The percent error is calculated as: (predicted number—actual number) / actual number ×100%. The results are shown in Tables 2 and 3. The absolute percent errors are ≤ 5.1% in all models /on February 3rd, and ≤ 0.63% in all models on February 14th.

Table 2. Results of the prediction of number of confirmed cases on February 3rd.

Table 3. Results of the prediction of number of confirmed on February 14th.

GWR model

In this study, the data of 220 cities that had confirmed cases on February 2nd were selected to predict the number of confirmed cases on February 3rd. The number of confirmed cases, the number of deaths and the number of cured cases are main indicators for the epidemic. Among them, the number of confirmed cases was the mostly used and reflected the severity of COVID-19 epidemic. Therefore, this study used the cumulative number of confirmed cases in different places released by the National Health Commission as dependent variable. In this study we select the population of each city, the number of hospitals per 10,000 people, the number of doctors per 10,000 people, the number of inpatient beds per 10,000 people, the number of confirmed cases, the number of cured cases, and the number of deaths one day and 2 days ago as independent variables.

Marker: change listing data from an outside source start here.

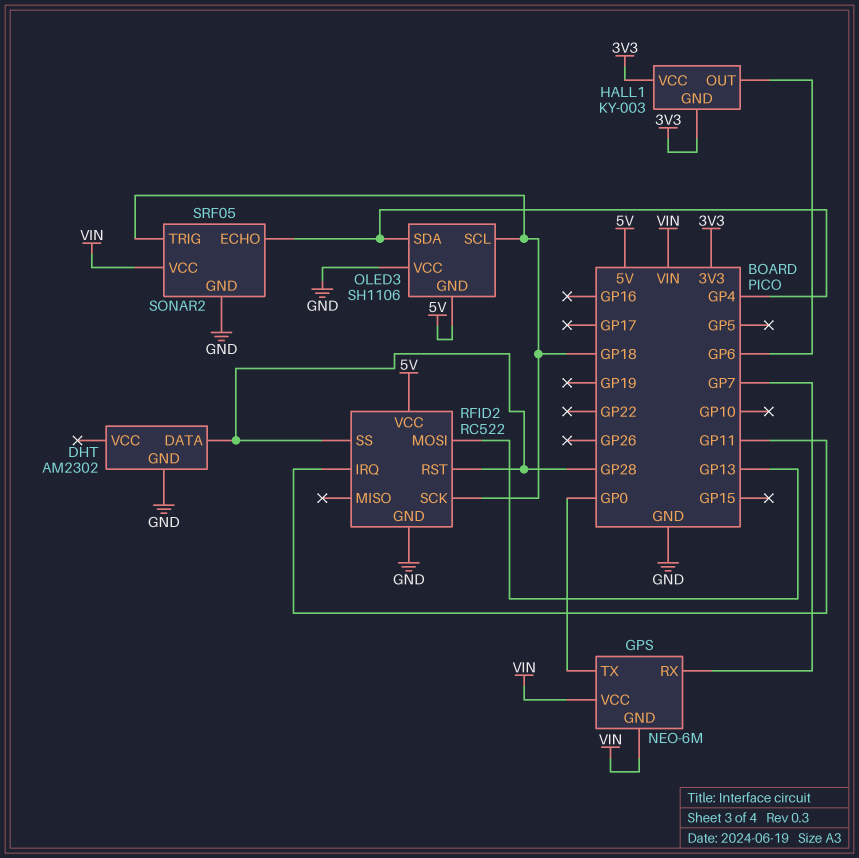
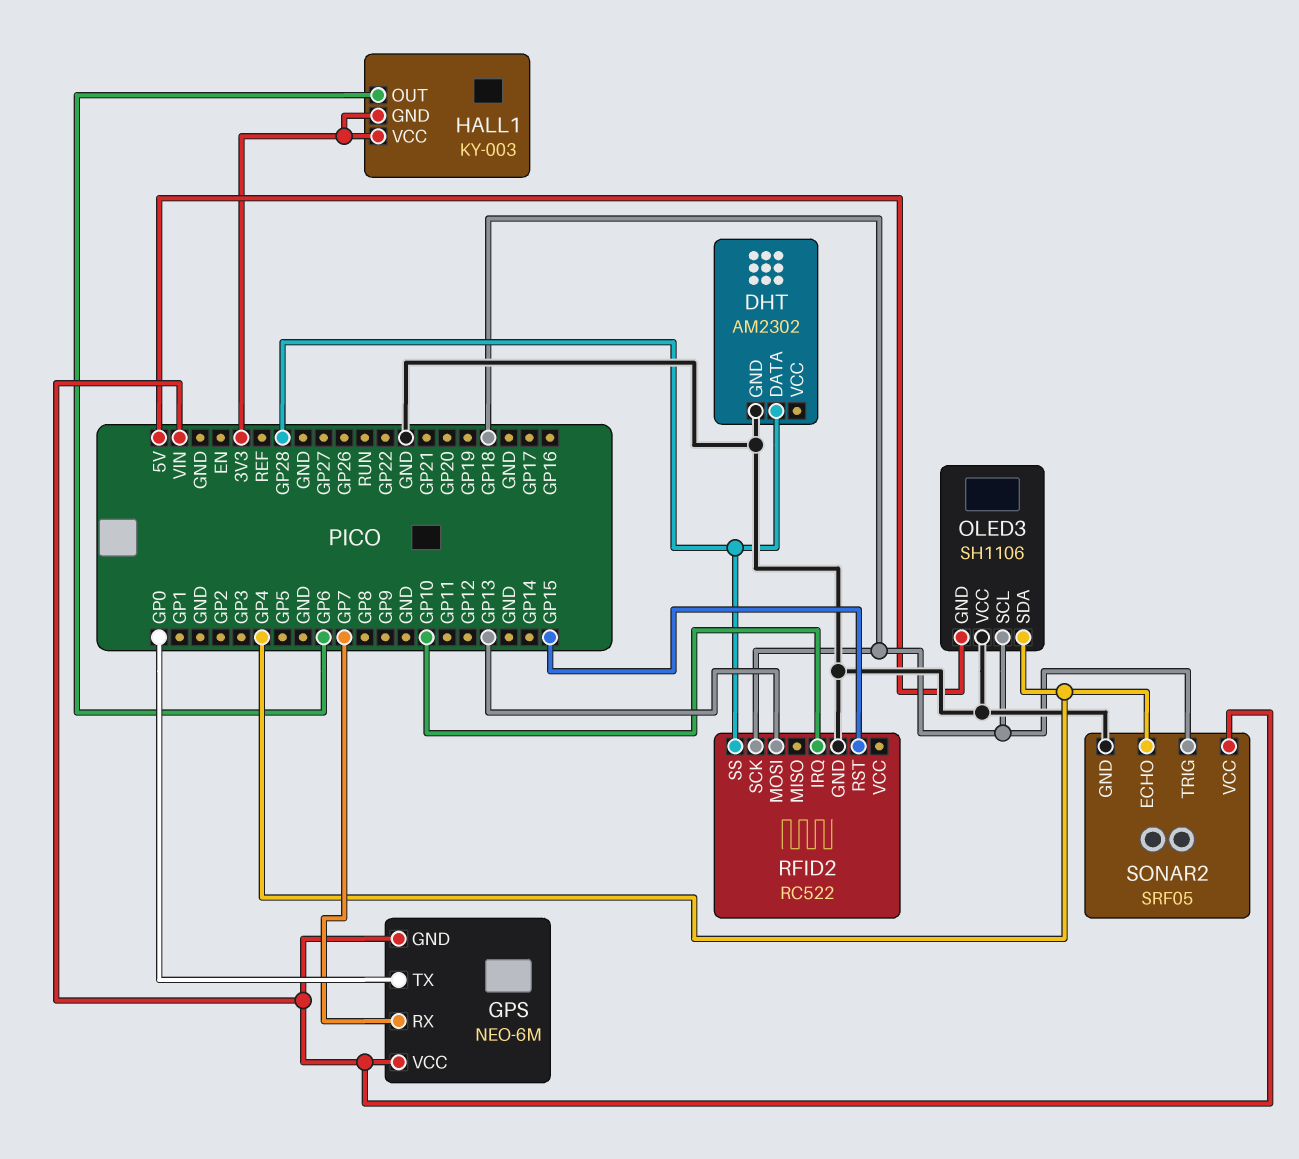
RFID2 pin IRQ: GP11 -> GP10
RFID2 pin RST: GP28 -> GP15
RFID2 pin VCC: 5V -> none

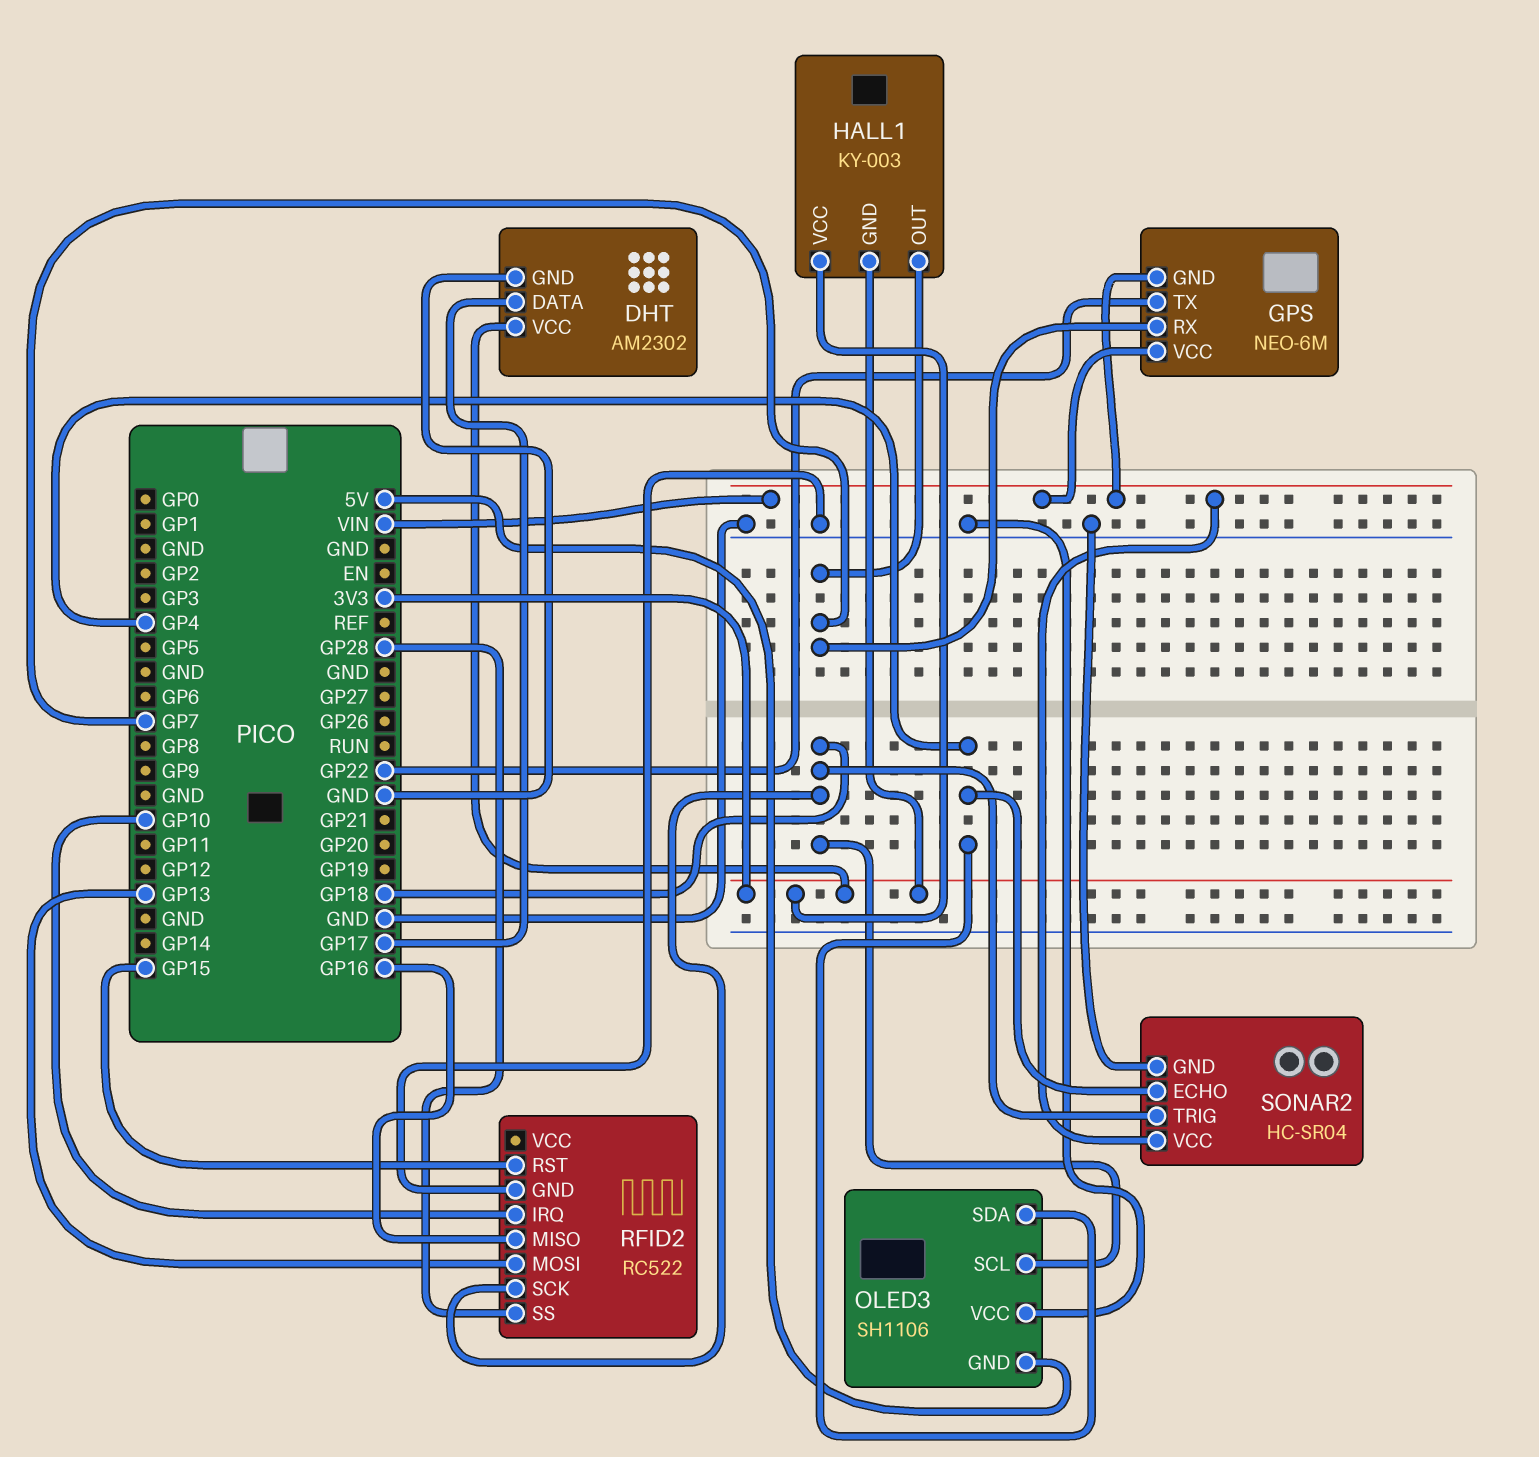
DHT pin DATA: GP28 -> GP17
DHT pin VCC: none -> 3V3
GPS pin TX: GP0 -> GP22
HALL1 pin OUT: GP6 -> GP7
RFID2 pin MISO: none -> GP16
SONAR2: SRF05 -> HC-SR04

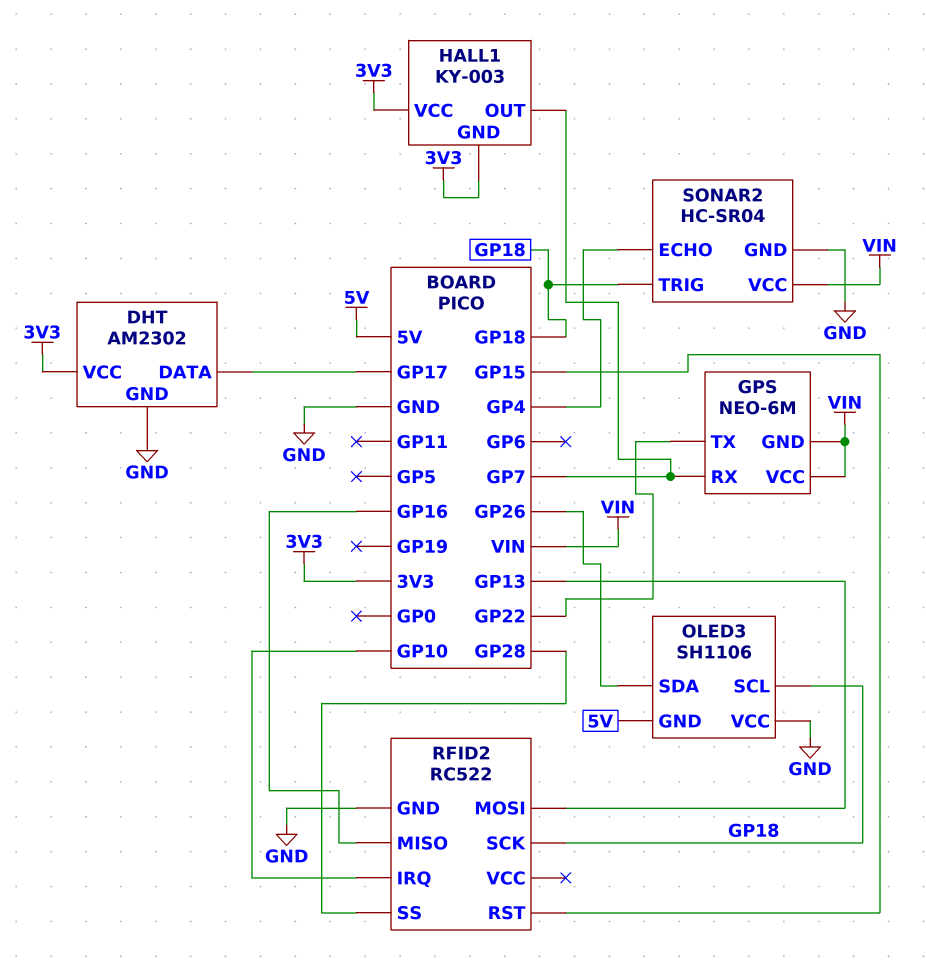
OLED3 pin SDA: GP4 -> GP26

The GWR model was fitted using the data of February 2nd, and we further made forecast for the number of the confirmed cases on February 3rd. The R2 of GWR regression on February 2nd was 99.98% and the R2 of the prediction of the data on February 3rd was 97.95%. The percent errors of fitting and prediction varied for different cities: for Beijing were 11.67% and 3.95%, respectively; for Shanghai were 2.24% and -5.88%, respectively, for Xiaogan in Hubei Province were -1.27% and 1.70%, respectively, and for Wuhan were 0.00% and 14.57%, respectively.

The summary of the intercept and coefficients of the independent variables were listed in Table 4. It shows that the coefficients of the demographic data, and the medical resources data have larger variations than those of epidemic data. The coefficients of population, number of hospitals per 10,000 people, number of doctors per 10,000 people, dead_lag1, confirmed_lag2, cured_lag2 were negative, showing that these factors have negative influence on the dependent variable. While the other independent variables, number of inpatient beds per 10,000 people, confirmed_lag1, cured_lag1, dead_lag2 have positive coefficients, indicating positive influence on the dependent variable as shown in Table 4.

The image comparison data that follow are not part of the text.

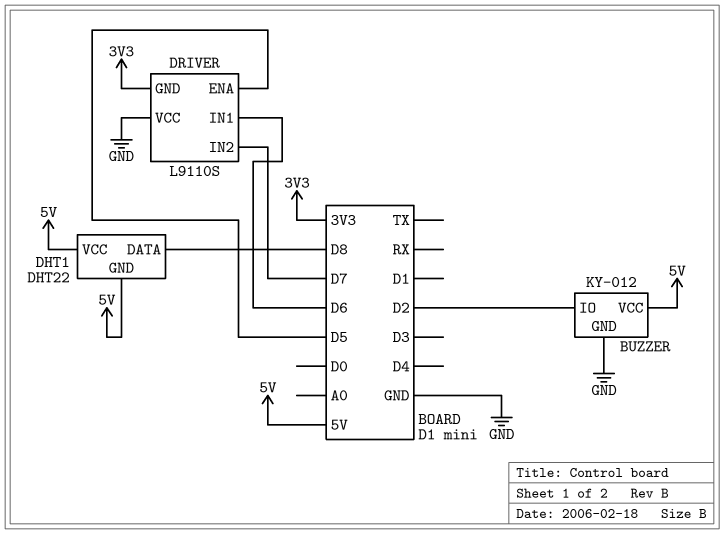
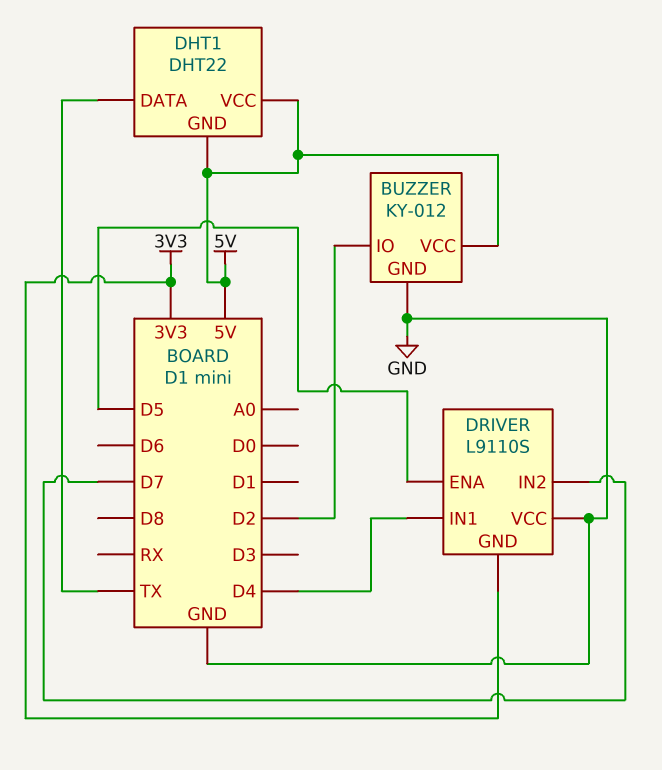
DHT1 pin DATA: D8 -> TX
DRIVER pin IN1: D6 -> D4

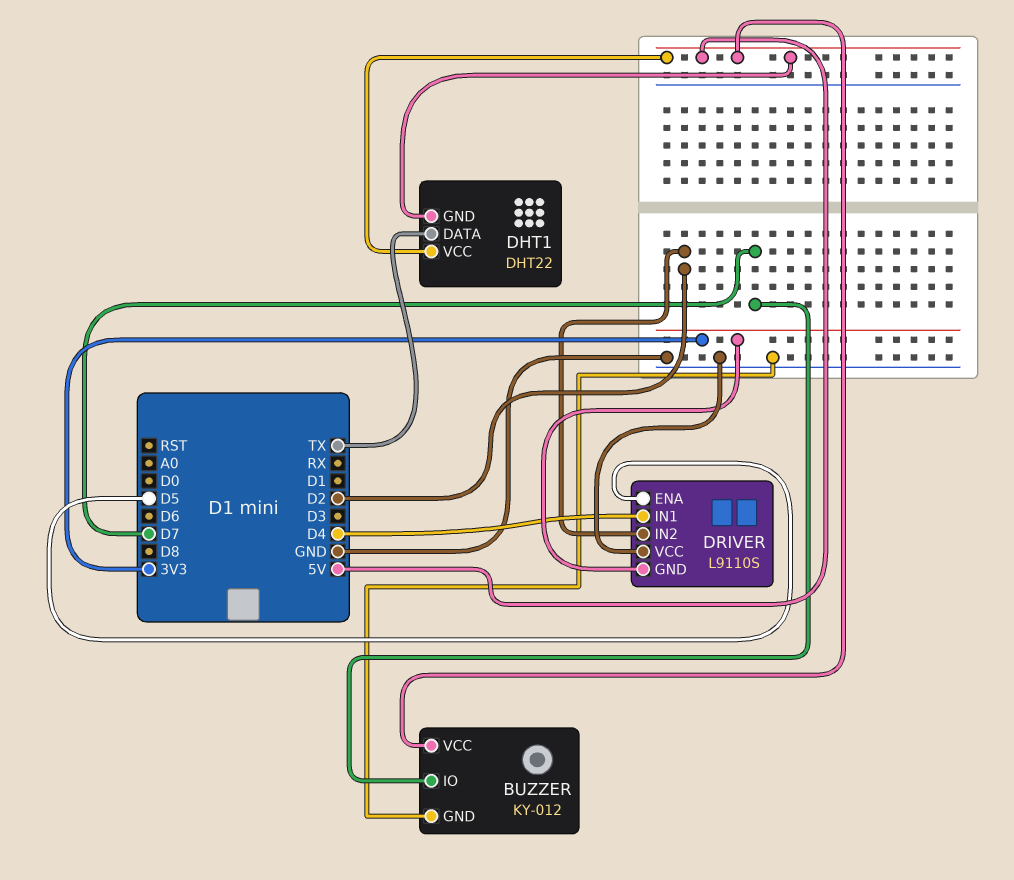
BUZZER pin IO: D2 -> D7
DRIVER pin IN2: D7 -> D2

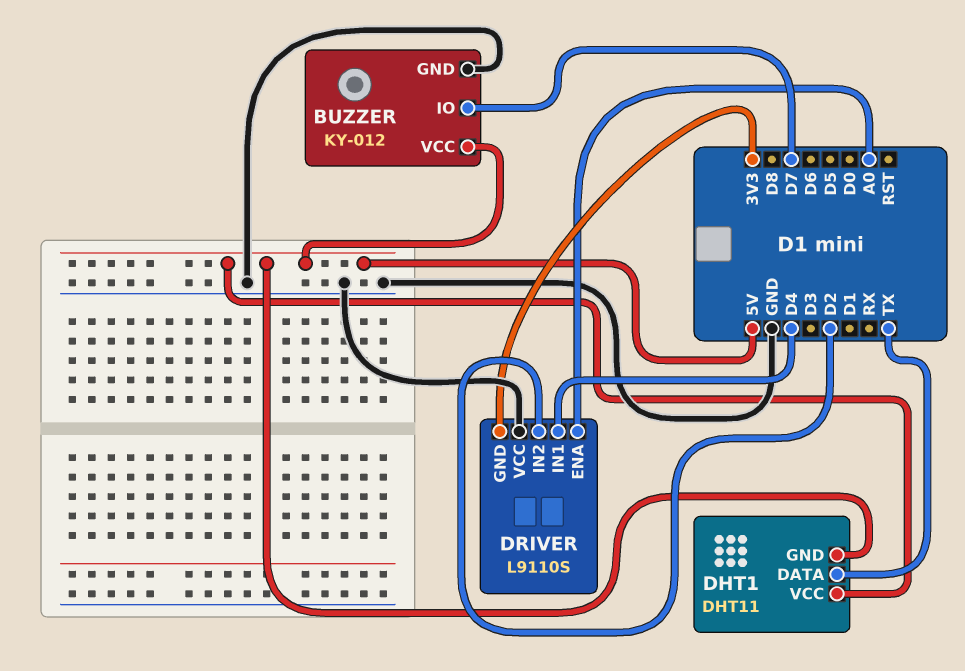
DHT1: DHT22 -> DHT11
DRIVER pin ENA: D5 -> A0

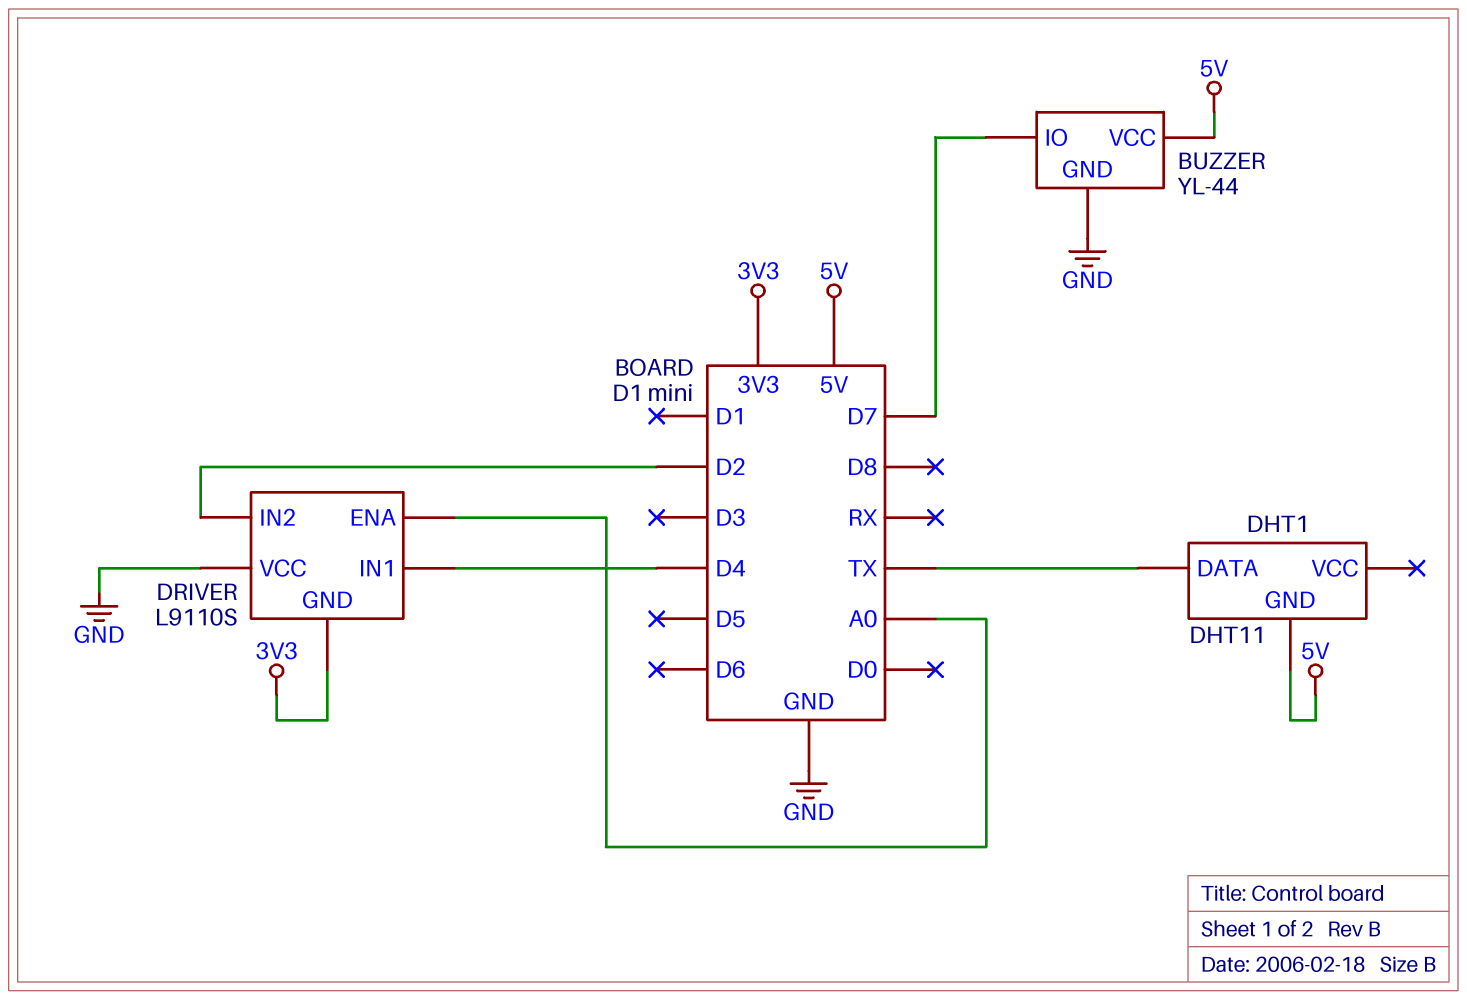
BUZZER: KY-012 -> YL-44
DHT1 pin VCC: 5V -> none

Sensitivity analysis of parameters

As of mid-March 2020, more than 60,000 people had been cured in 31 provinces, province-level municipalities, and autonomous regions in China, and new cases of infection were mainly led by overseas imports. Although the COVID-19 epidemic was not over, the traffic in the low- and medium-risk areas in Hubei province had been gradually resuming, indicating that the government's non-pharmaceutical interventions had significantly positive effects. In this study, the modified SEIRD model was used to conduct parameter sensitivity analysis of β, desc, and γ2 based on data before March 5th, so as to simulate the impact of prevention and control measures on real-time infections for China, Hubei Province, Wuhan city, and Beijing city (Fig 9).

Fig 9. Number of infections predicted by modified SEIRD model for China, Hubei province, Wuhan city and Beijing city under different scenarios.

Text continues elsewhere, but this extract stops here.